Model For Murder (Robert Terrall writing as Robert Kyle, 1959)

This one doesn't waste any time with the usual introductions. On the very first page, there's a mandatory "I'm private investigator" monologue, and next, we learn that we are in New York and that our gumshoe is already on the case. He's about to handle $500 to a girl blackmailing his client (page two) when she starts shooting at him through the closed door. And then, for some strange reason (or is she simply pissed off at herself for failing to kill him?), she decides to shoot herself!?! And we are still in the middle of the third page!

Great start! And it gets better - proxy endorsement letter (something related to the stock exchange trading), stolen jewellery, and counterfeit money are objects of desire in this one. They are, of course, also the reasons for the mayhem that follows. Blackmail, murder, robberies from the past, fucked up families, sleazy hotels (and fancy hotels with sleazy detectives), gangsters, G-men, cops, jazz clubs, beautiful women, tough guys,... and our private dick in the middle of all this. Used and eventually betrayed by his client.

Maybe it sounds too convoluted, but it's really easy to follow. Partly I think, because the action is almost entirely driven by our hero. Not much happens without Ben's actions actually provoking it. There are no parallel sub-plots that would later cause some dramatic twists. No clues are given that would not eventually become important.

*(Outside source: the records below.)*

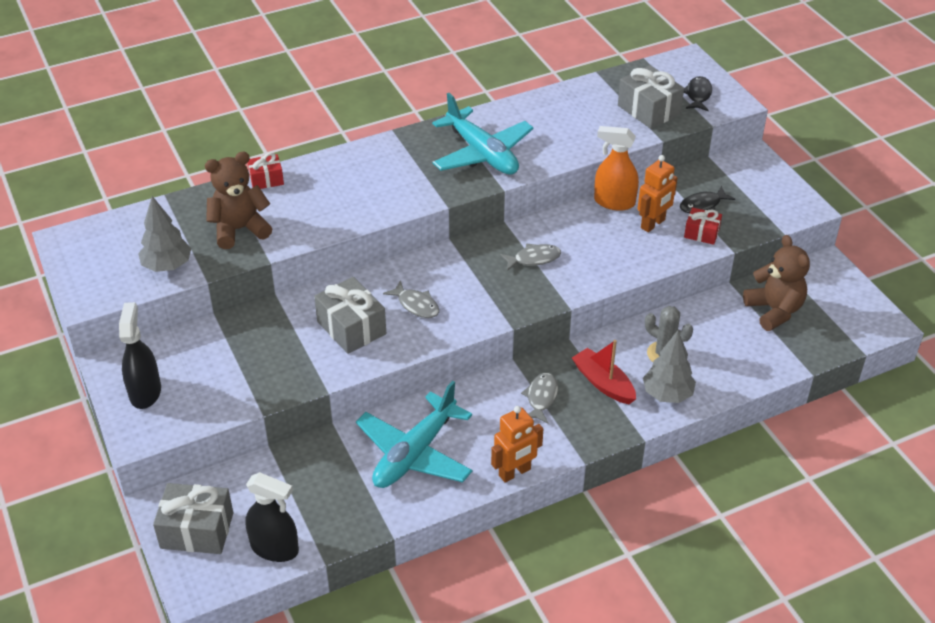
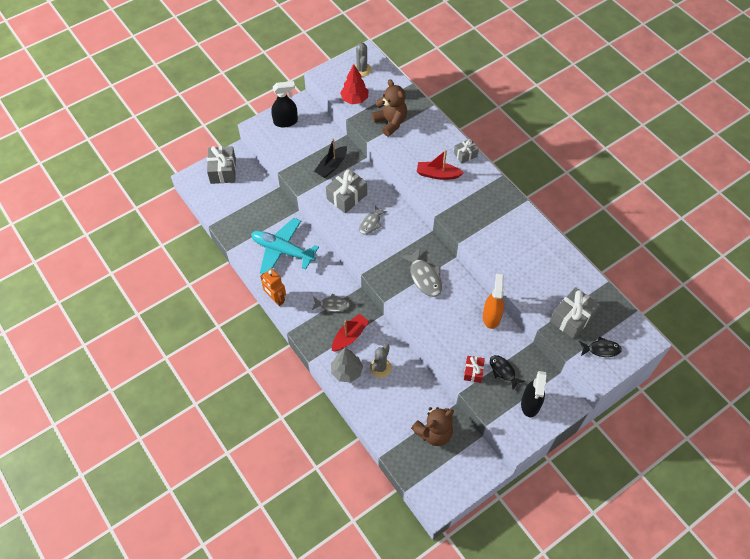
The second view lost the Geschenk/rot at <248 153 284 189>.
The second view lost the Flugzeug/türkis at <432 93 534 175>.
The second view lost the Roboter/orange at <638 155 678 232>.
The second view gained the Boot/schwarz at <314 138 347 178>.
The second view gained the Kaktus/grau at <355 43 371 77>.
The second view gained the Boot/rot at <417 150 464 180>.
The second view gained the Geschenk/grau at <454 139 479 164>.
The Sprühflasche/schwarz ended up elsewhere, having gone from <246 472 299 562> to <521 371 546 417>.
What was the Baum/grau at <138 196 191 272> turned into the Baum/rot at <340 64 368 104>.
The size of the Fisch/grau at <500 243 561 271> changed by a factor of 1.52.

But although a little too linear for my liking, it's still an enjoyable old school hard-boiled novel. Always a pleasure to go back in time when people lived in hotels, used public phone booths and when police used something called Speed-photo to send fingerprints around. Amazingly, even the mighty Google cannot come up with anything useful when searching for "Speed-Photo".



Ben Gates, PI

New York, Cleveland

Body count

Plenty of them in this one. The first one to walk on (and off) the stage is Gail Ives - "an obscure supper-club singer, at present unemployed". Then there's greedy and amoral Mrs Ringsted (she was in her early forties, and had made up her mind to stay there as long as possible), a call-girl Sandra Foote (although young, this girl had her grow), beautiful model Dorothy Terranova, "skinny" and not-so-dumb trophy wife Diane Santos. And in Cleveland, there's a prostitute Jeanette and another one whose name has escaped me. I probably forgot some other girls altogether...

Ben manages to score with not just one, but two of them!


Simply "There was a blaze of reddish light." Regaining consciousness is a bit more elaborate: "The first thing I saw when I opened my eyes was the cluster of stars known as Orion. It is the only constellation I can recognize, and I don't see it often, since I seldom find myself lying on my back in a parking lot after dark."

And a half:

"... he only hit me once. I could still distinguish between light and shade, but physical objects bled into each other , and the smog was bad. I was able to walk by myself, though they insisted on helping me."
It's cool sounding, but it doesn't have anything to do with the story. Or does it? The thing is that Dorothy is actually a model and a friend of the victim. But after her promising (and very sexy) introduction, her character is left behind completely forgotten, so I expected her to re-appear in the final twist. Something like when we all expected Seagal to show at the end of the Executive Decision even though he had dropped from the plane an hour before. But nothing like that happens... so nice touch, Mr Terrall - you got me on this one!

Mayflower-Dell Paperback, 1965
Fantastic one, super cool! It depicts (with a bit of artistic freedom) a scene in which Ben meets Dorothy after her nude photoshoot. No credit is given to the illustrator, but it's the work of the great Bob McGinnis, according to Amazon's website.

Cool lines
I washed and shaved, used one of Diane's big-toothed combs on my hair and straightened my tie. There was lipstick, dirt and blood on my shirt, but there was nothing I could do about that.

"I've been humane so far," I remarked. "Please, don't stick your head out of the car, or I'll blow it off." I added, for Blick's benefit, "Bang, bang."